I HAVE JUST REALIZED THAT...


----------



## braco

braco said:
			
		

> I HAVE JUST REALIZED THAT...



PERO "I JUST REALIZED THAT.." SERIA TRADUCIDO COMO ME ACABO DE DAR CUENTA, SERIA MAS EXACTO...


Gracias por sus correciones...


----------



## blue-eyes

As far as I know, and have always used, we Brits would use "realise" whilst you Yanks would use "realize".  The same as with "advertise" and "advertize" for example. Not that the one is more correct than the other. However, if you do a spell-check using Microsoft Word, it will pick up "realise" as a spelling mistake, as the software is definitely from your side of the ocean.


----------



## pen

Gracias por tu clarificacion!

Pen


----------



## clagnol

Actually, "advertize" is not the standard spelling in the United States. We still spell it "advertise" here.


----------



## siddz

Realise is the English spelling and realize the American one and yes if you put realise into Word it will say it is spelt incorrectly.  However this is easy to alter for all the English people, just make sure the 'English (UK)' language is installed in word and then you can set it as the default.  Try looking in 'Tools>Language>Set Language' to change the language or the default language.

Siddz


----------



## cirrus

A slangy alternative in British English would be "I've just clocked.."


----------



## 19brendan81

In Australia the slang alternatives are "twigged" or "clicked"  i.e  suddenly he twigged that his hair was on fire.


----------



## Saltant

Actually, all -ize endings are original English spelling, and -ise endings are americanizations, as it were.
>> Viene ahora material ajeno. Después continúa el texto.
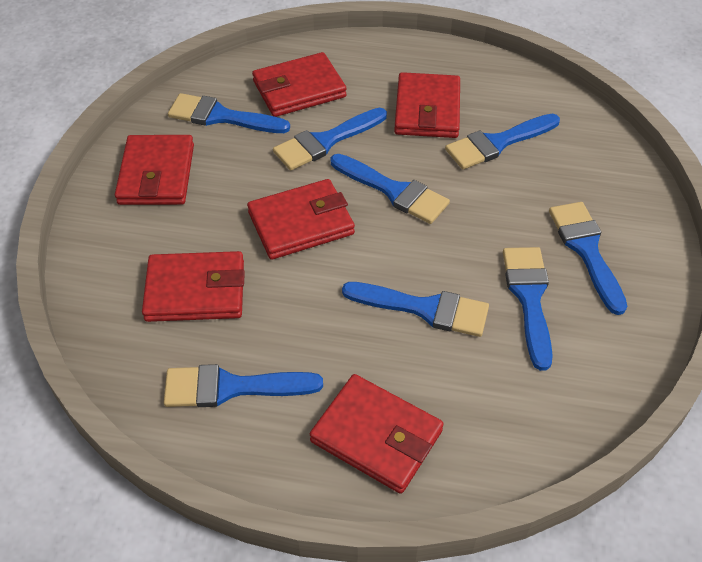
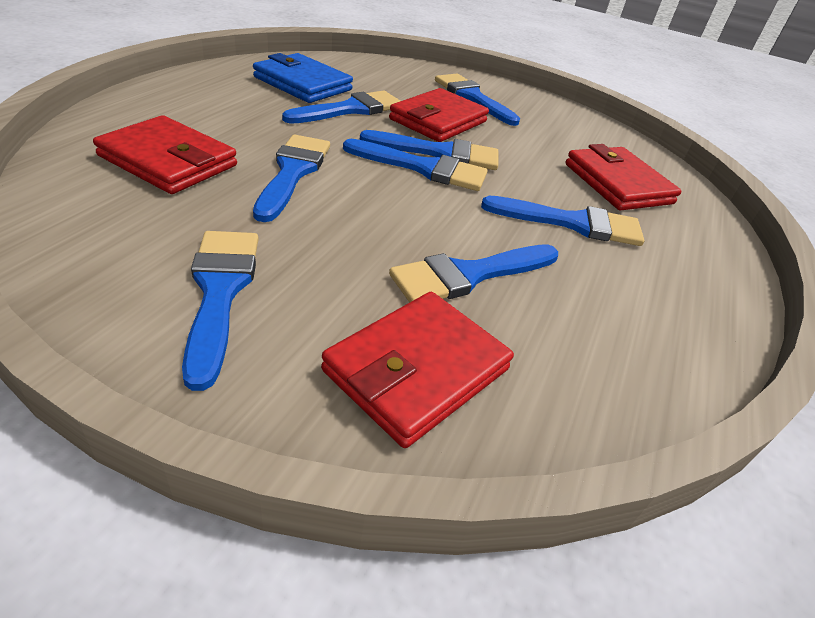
blue wallet: 0 -> 1
red wallet: 6 -> 4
Similarly, connexion is the correct English spelling of 'connection'.


----------



## zumac

For certain cases of "darse cuenta",
you could also say "it just occurred to me."

Saludos.


----------



## 19brendan81

_"Actually, all -ize endings are original English spelling, and -ise endings are americanizations, as it were."_

Absolutely not, realize is quintessentially american, along with all ize endings.


----------



## Saltant

19brendan81 said:


> _"Actually, all -ize endings are original English spelling, and -ise endings are americanizations, as it were."_
> 
> Absolutely not, realize is quintessentially american, along with all ize endings.
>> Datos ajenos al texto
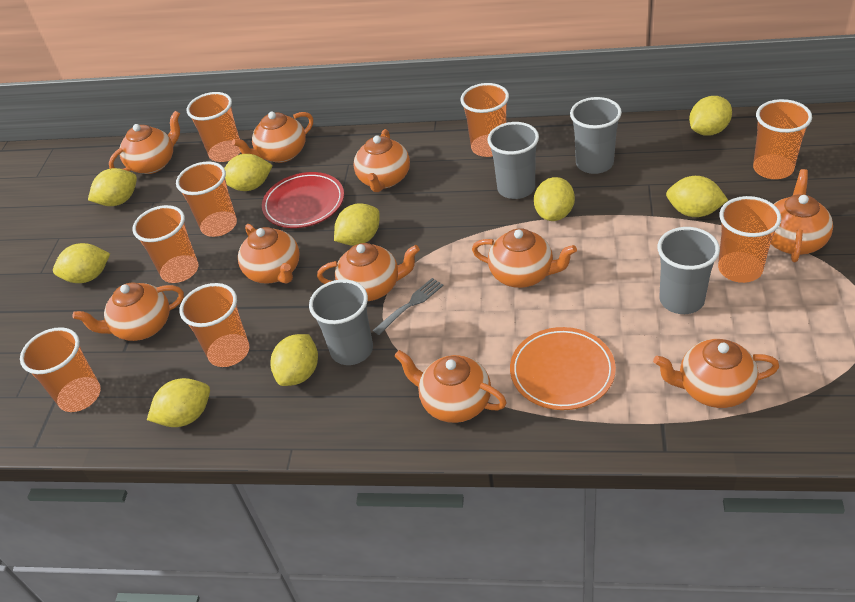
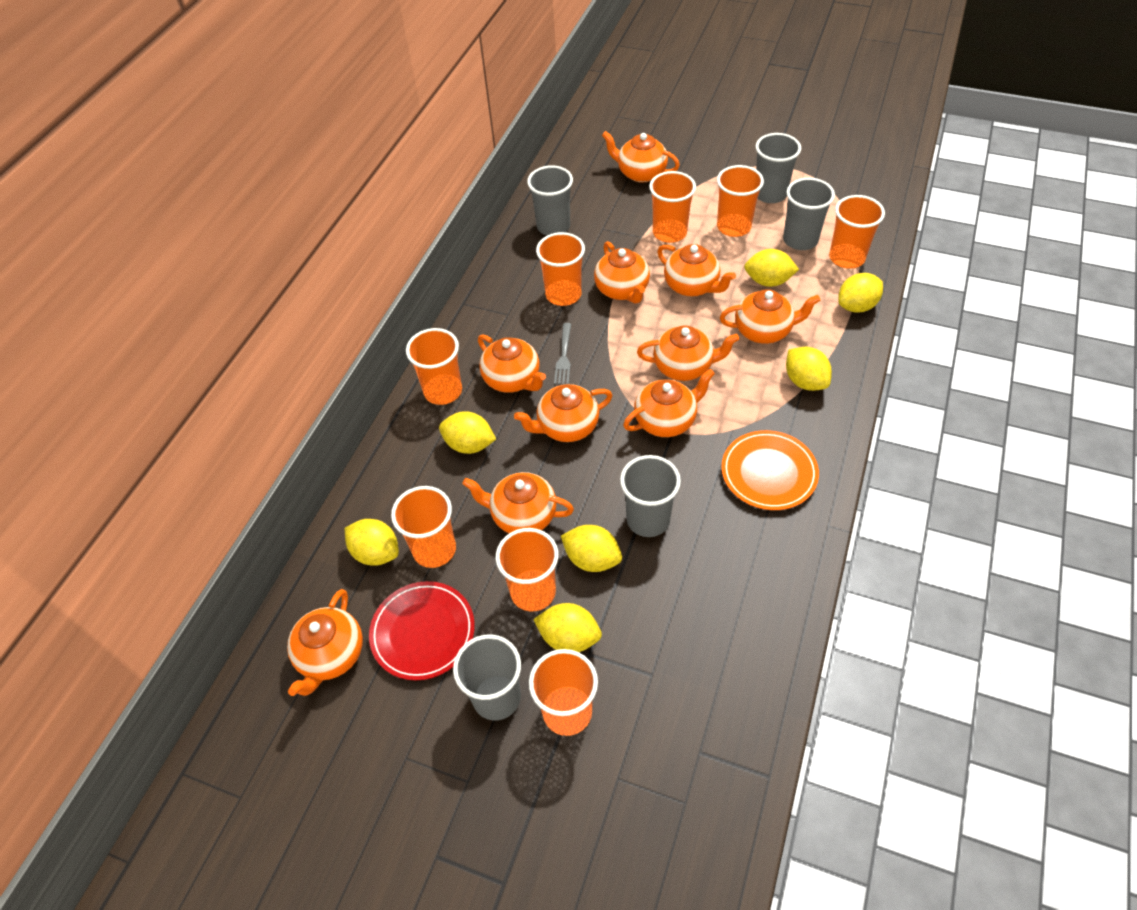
grey cup: 4 -> 5
yellow lemon: 9 -> 7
No, I can assure you with absolute certainty that that is incorrect.

EDIT: My Sources are the OED and Fowler's Modern English Usage c.1926


----------



## Saltant

I hate to labour the point, but I was in disbelief myself when I first read it. I quote from Fowler's Modern English Usage:

"...the suffix itself, whatever the element to which it is added, is in its origin the Greek -izein, Latin -izare; and as the pronunciation is also with _z_, there is no reason why in English the special French spelling [i.e. -ise] should be followed."

It also says how -ize is the accepted form of the Oxford university Press, the Cambridge University Press and _The Times.
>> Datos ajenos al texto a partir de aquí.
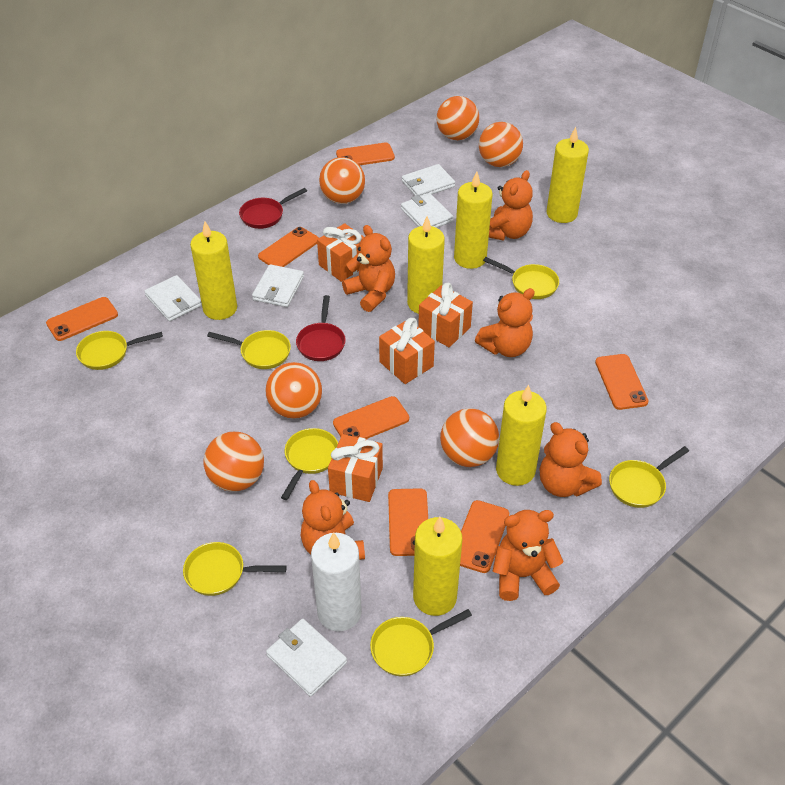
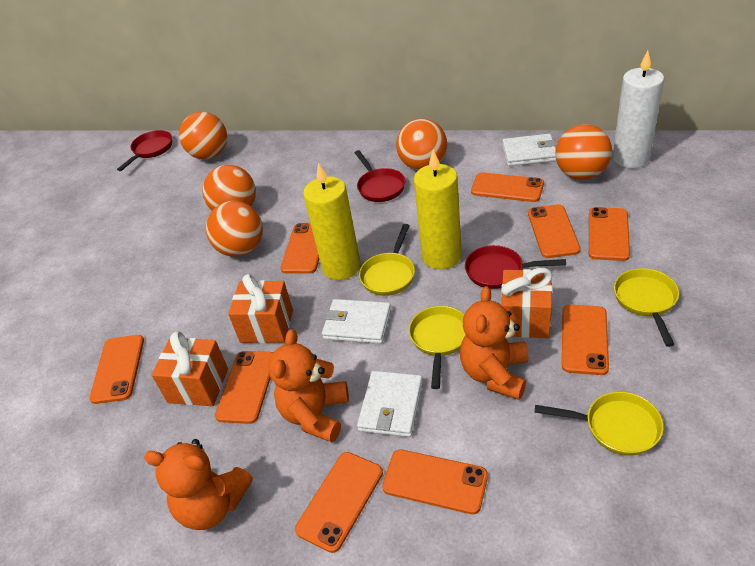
orange ball: 6 -> 5
orange gift: 4 -> 3
orange phone: 7 -> 9
orange teddy bear: 6 -> 3
red pan: 2 -> 3
white wallet: 5 -> 3
yellow candle: 6 -> 2
yellow pan: 7 -> 4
_Thus it seems that -ise is a French perversion of both Latin and Greek endings, and nothing to do with America at all.


----------



## parhuzam

Perdon por interrumpir la polémica...   (Though, I do find it interesting reading)

"darse cuenta" puede ser ....   "I just became aware that..." (and we don't have to worry about the _ise and -ize endings)

Saludos....

Y ahora suena la campana en el quadrilatero....


----------



## gotitadeleche

Saltant said:


> Actually, all -ize endings are original English spelling, and -ise endings are americanizations, as it were.
> 
> Similarly, connexion is the correct English spelling of 'connection'.



But how can you say -ise endings are americanizations, when we usually use -ize endings?


----------



## chicaleek

Para los que dicen I JUST es I HAVE JUST hay que decir lo past participle


----------



## parhuzam

chicaleek said:


> Para los que dicen I JUST es I HAVE JUST hay que decir lo past participle



Hola,

the " just became aware" ... is used.

If you want to use : "have"  then.....

"I have just become aware....  equally correct in the context.

Saludos a todos.


----------



## mostlyharmless

as well as 'Me acabo de dar cuenta que', can you also say 'acabo de darme cuenta que' ?


----------



## mal67

Yes, that's perfectly fine too.


----------



## 19brendan81

"Thus it seems that -ise is a French perversion of both Latin and Greek endings, and nothing to do with America at all."

So are you trying to tell me that infact americans use ise endings and not ize, just like the rest of the world?  No, thats not correct at all.  For all intents and purposes - ize is american, and ise is what the rest of the world uses.


----------



## mostlyharmless

Thanks mal67!

Brendan; I think what Saltant wanted to say was that as far as the historical evolution of the English language goes, the -ize ending came first and the -ise ending was a French corruption that came later, presumably through the Norman invasion of England when French became prestigious in England and English words took on French spellings. So I would say that the fact that America has come to use -ize endings is either a reversion back to the past or an innovation that happens to be the same as what was used in the past. (assuming Saltant's sources are correct.) Either way, the UK definitely employs -ise in general and America -ize. 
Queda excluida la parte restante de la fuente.